Most systems that self-declare as 'highly available' are, in practice, active-passive with manual or semi-automatic failover. For a payments API, this is insufficient for reasons that go beyond technical SLAs.

First, the regulatory context. Central banks and card schemes (Visa, Mastercard) require RTO measurable in seconds, not minutes. In Brazil, the Central Bank monitors PIX availability with minute-level granularity and fines participants that exceed downtime thresholds. This transforms resilience from an engineering decision into a compliance obligation.

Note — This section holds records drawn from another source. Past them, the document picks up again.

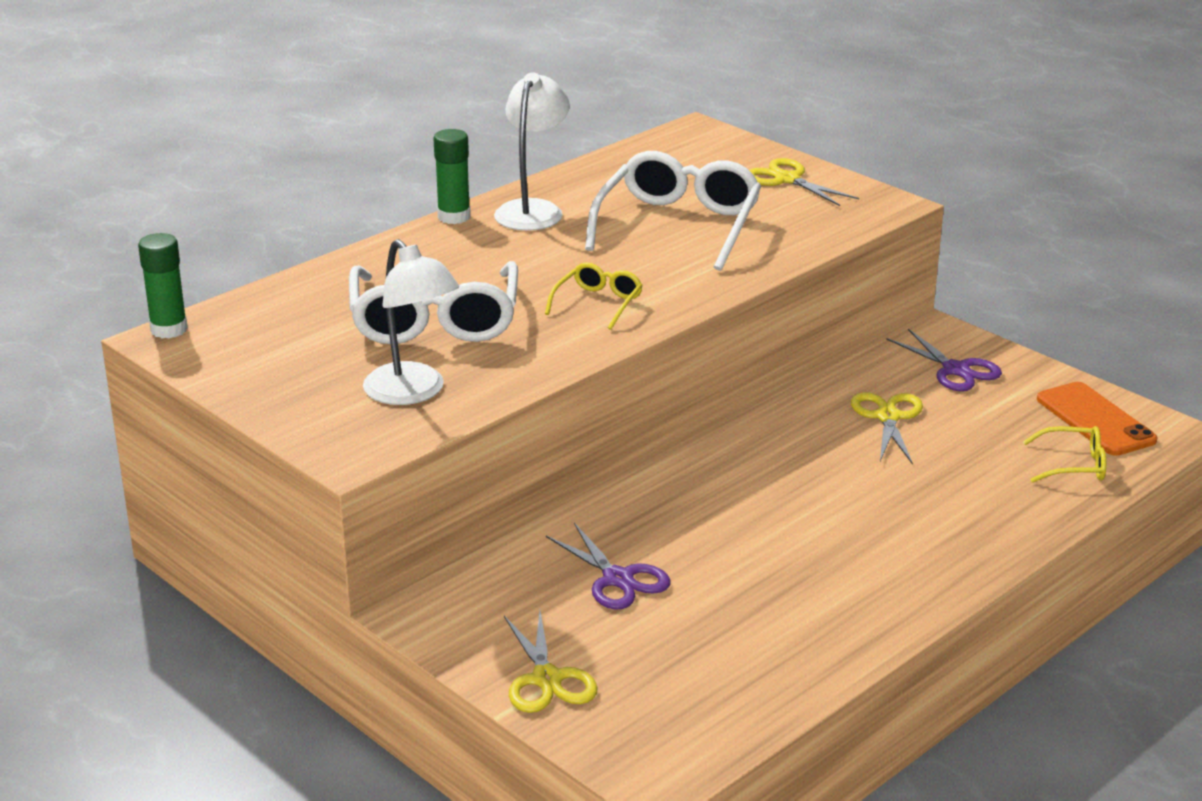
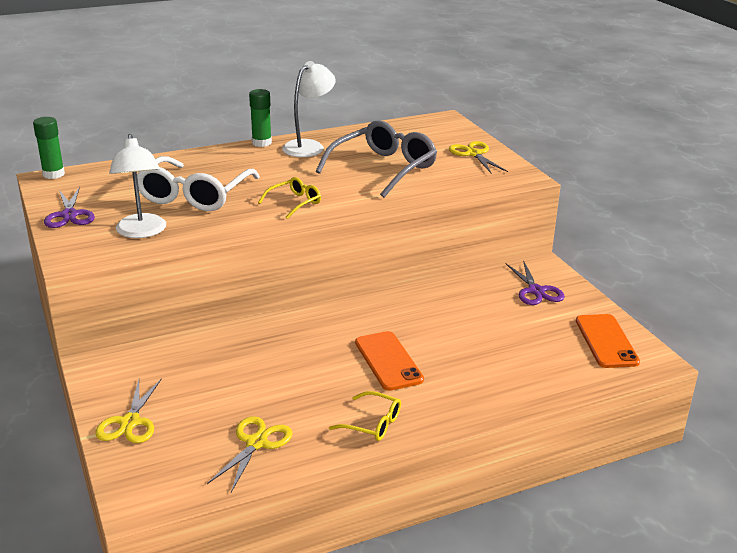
camera: 20 degrees right, 0 degrees up
(618, 579) = (223, 372): purple scissors -> purple scissors (69, 215)
(678, 226) = (383, 169): white glasses -> grey glasses
(834, 511) = (388, 361): none -> orange phone
(888, 417) = (469, 311): yellow scissors -> yellow scissors (256, 443)
(1073, 465) = (568, 367): yellow glasses -> yellow glasses (372, 423)

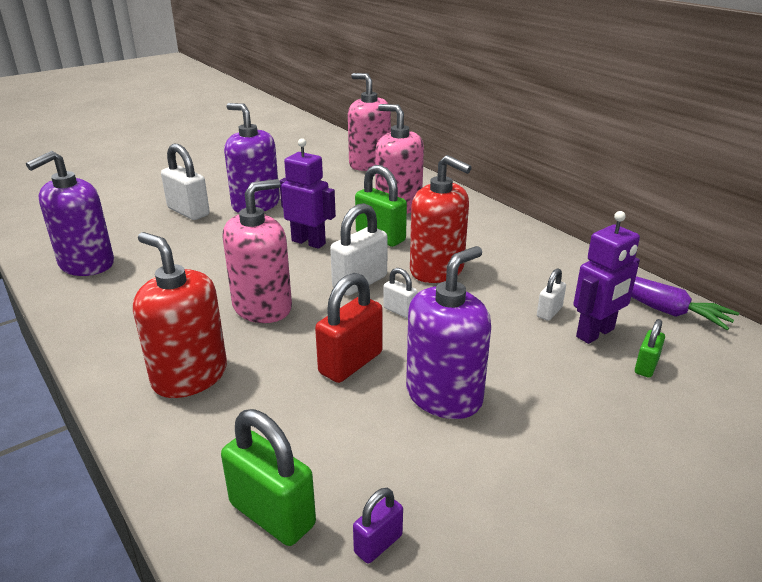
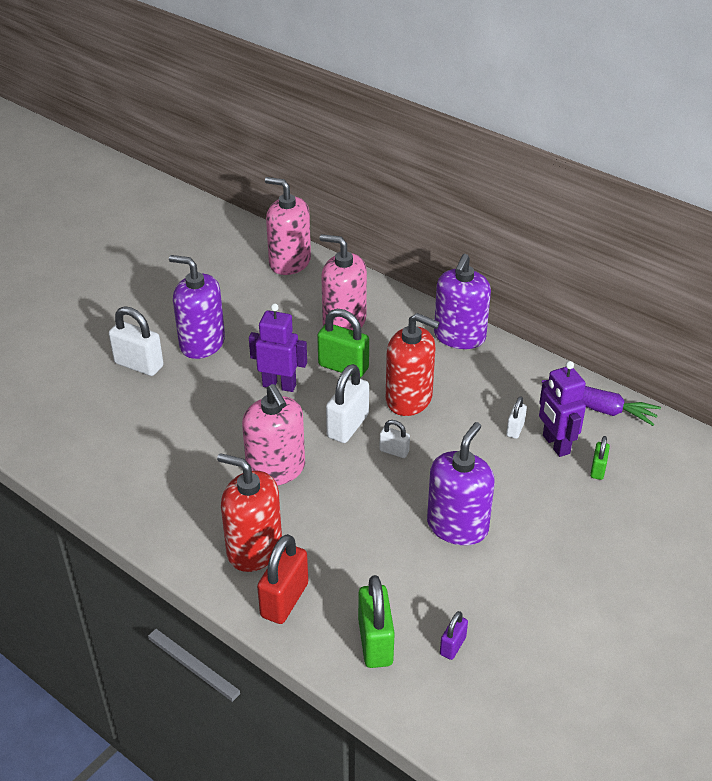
camera: 15 degrees left, 10 degrees up
(86, 264) = (83, 451): purple soap dispenser -> purple soap dispenser (459, 337)
(262, 307) = (276, 469): pink soap dispenser -> pink soap dispenser turned 120 degrees clockwise
(272, 514) = (375, 642): green padlock -> green padlock turned 60 degrees clockwise
(351, 363) = (375, 511): red padlock -> red padlock (284, 600)
(595, 333) = (555, 444): purple robot -> purple robot turned 120 degrees clockwise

Second, the nature of the data. Payments are not simple idempotent operations. A transfer involves debiting one account, crediting another, recording in a ledger, sending notifications, and frequently integrating with external systems (clearing houses, correspondent banks). If a region fails mid-saga, state can become inconsistent in ways that are hard to detect and dangerous to correct automatically.

Third, the split-brain problem. In a genuine active-active system, two regions can receive concurrent requests for the same resource — for example, two simultaneous withdrawals from the same account processed in different regions before replication propagates the updated balance. Without a robust conflict resolution mechanism, the system may authorize transactions that should be denied, resulting in fraud or overdraft.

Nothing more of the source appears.